For years, the MZ genotype was considered clinically insignificant. Newer evidence paints a more nuanced picture. A large Danish study followed over 9,000 adults for 21 years and found that MZ individuals had 50% more COPD diagnoses, hospitalizations, and deaths from COPD compared to people with the normal MM genotype, after adjusting for age, sex, and smoking history.

A separate meta-analysis estimated that MZ carriers face roughly 1.5 to 3 times the odds of developing COPD compared to MM individuals, depending on the study design. The risk is most pronounced in MZ carriers who smoke. A multicentre study across Europe and North America found that MZ individuals had more emphysema visible on CT scans and measurably lower lung function than their MM counterparts. The bottom line: carrying a single Z allele doesn’t guarantee problems, but it removes some of the buffer your lungs rely on, especially if you smoke or are exposed to dust, fumes, or other lung irritants.

How Common Is It

AATD is one of the most common genetic conditions in people of European descent, though it remains widely underdiagnosed. An estimated 235,000 people worldwide carry the ZZ genotype. About half of them live in Europe, 37% in the Americas, 9% in Asia, and 3% in Australasia. Many go undiagnosed for years because the symptoms, particularly shortness of breath and reduced exercise tolerance, overlap with ordinary asthma or smoking-related lung disease. The average person with AATD sees multiple doctors and waits years before receiving the correct diagnosis.

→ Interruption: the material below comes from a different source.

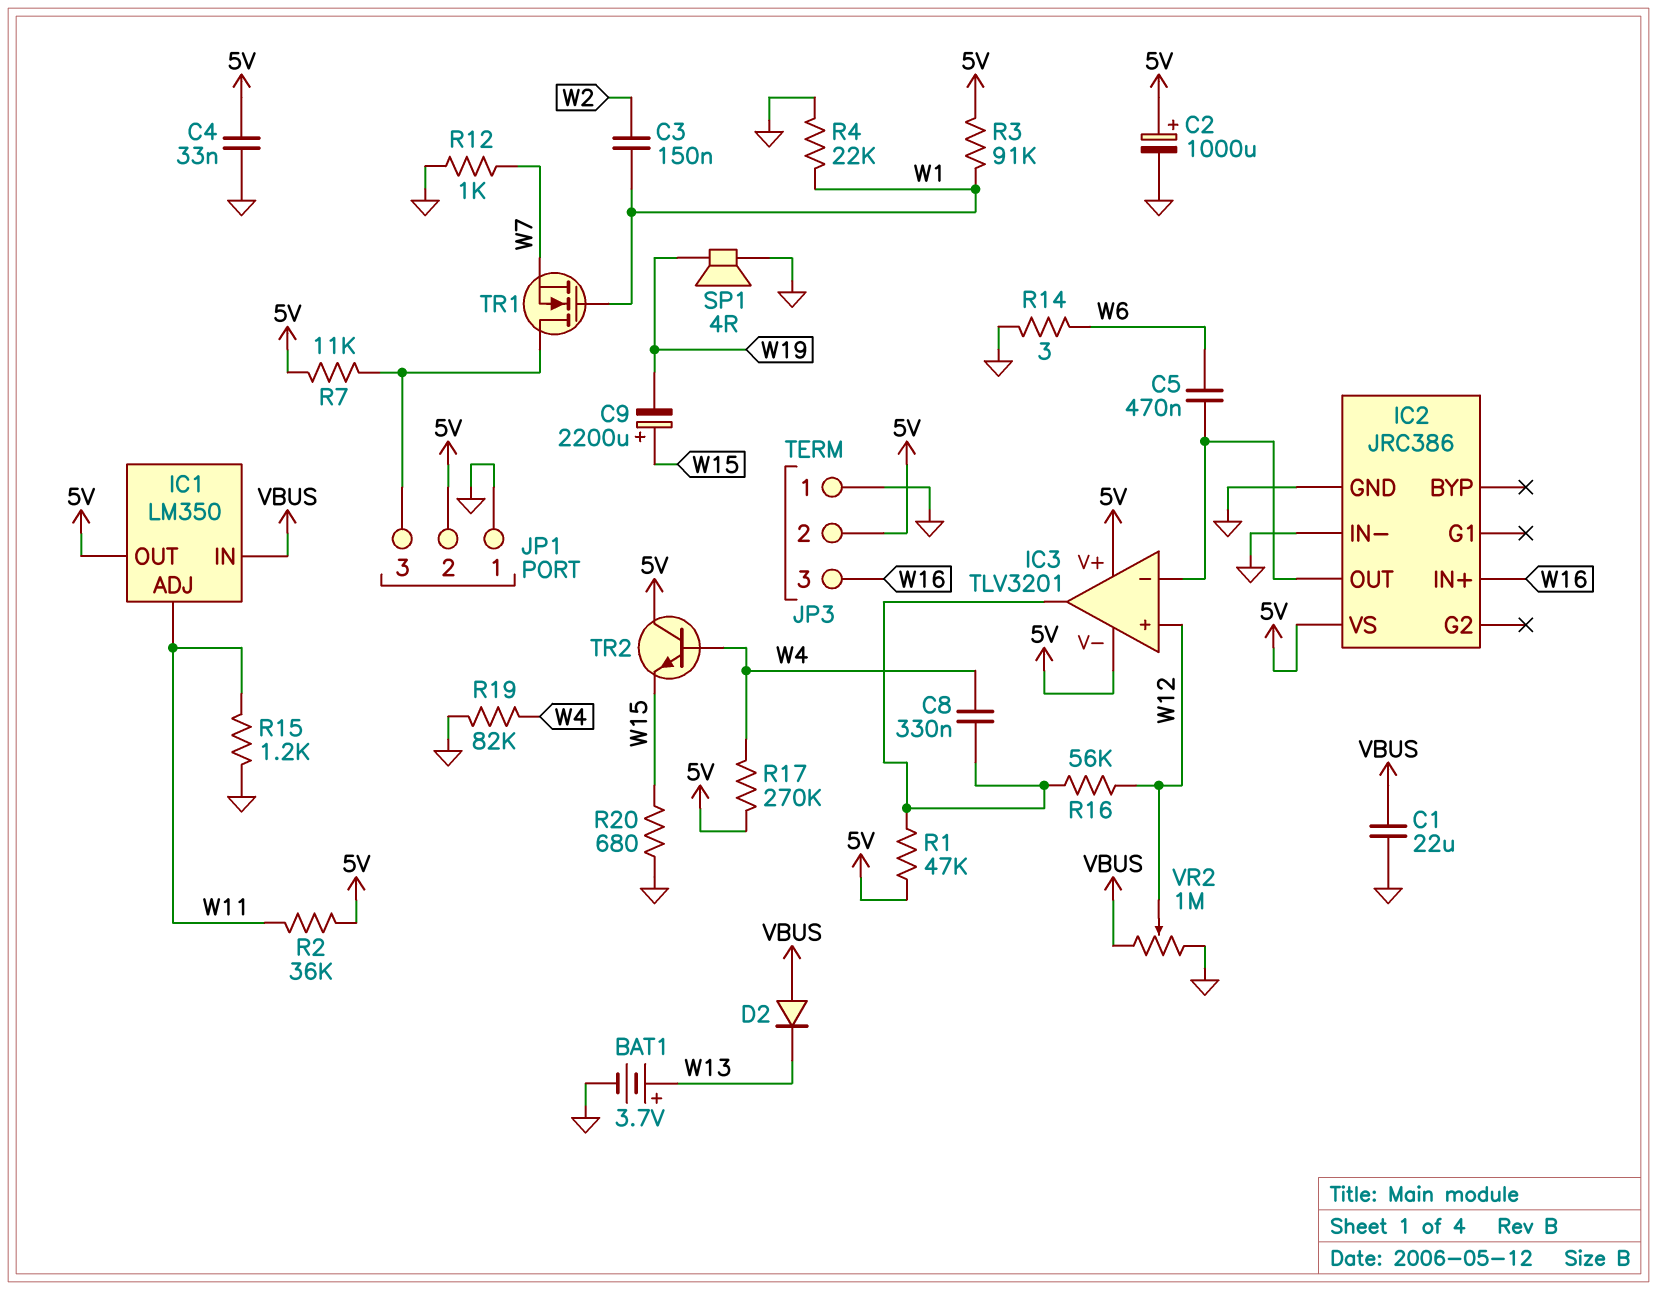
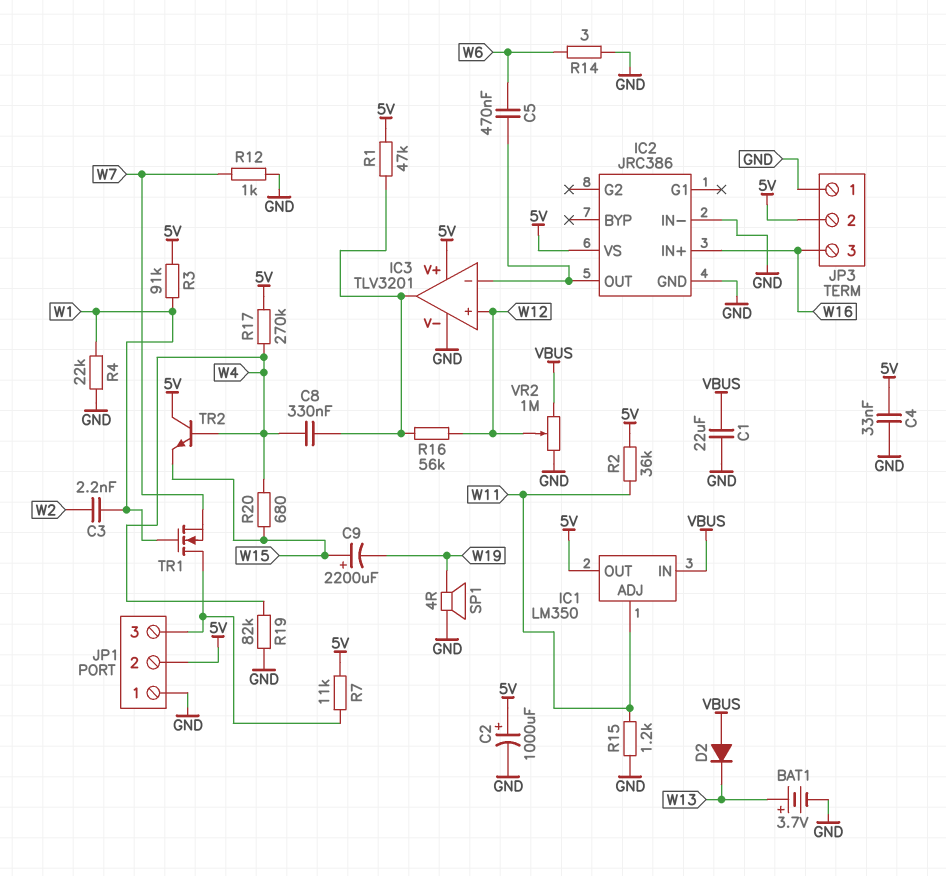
C3: 150nF (W1, W2) -> 2.2nF (W1, W2)
IC3 pin V-: 5V -> GND
R20: 680 (GND, W15) -> 680 (W4, W15)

Treatments Targeting the Genetic Cause

Standard treatment today involves regular infusions of alpha-1 antitrypsin protein derived from donated blood plasma. This replaces what the body can’t make on its own and slows lung damage, but it doesn’t fix the underlying genetic problem and requires ongoing treatment.

Several experimental therapies are now targeting the condition at its genetic root. One approach uses RNA interference to silence the defective gene in liver cells, preventing them from producing the misfolded Z protein that causes liver damage. A drug called fazirsiran has shown significant reductions in abnormal protein buildup in the liver, along with improvements in liver inflammation and scarring, in phase II trials.

Even more ambitious are gene-editing therapies designed to correct the mutation itself. An early-phase trial of one such treatment, BEAM-302, has shown that a single intravenous dose can produce durable, dose-dependent increases in functional protein while reducing the harmful misfolded version. Other approaches using RNA editing to directly fix the genetic code are also in early clinical trials. These therapies are still years from widespread availability, but they represent a shift from managing symptoms to potentially correcting the condition at its source.

Testing and Family Planning

Diagnosis starts with a simple blood test measuring your alpha-1 antitrypsin level. If the level is low, genetic testing identifies which alleles you carry. This matters not just for your own treatment plan but for your family. Because the condition is inherited, one diagnosis often leads to the discovery of additional affected or carrier family members.

If you’re a known carrier considering having children, the risk to your future child depends entirely on your partner’s genotype. If your partner is also a carrier, each pregnancy carries a meaningful chance of producing a child with two abnormal copies. Genetic counseling can map out these probabilities and help you understand what they mean in practical terms.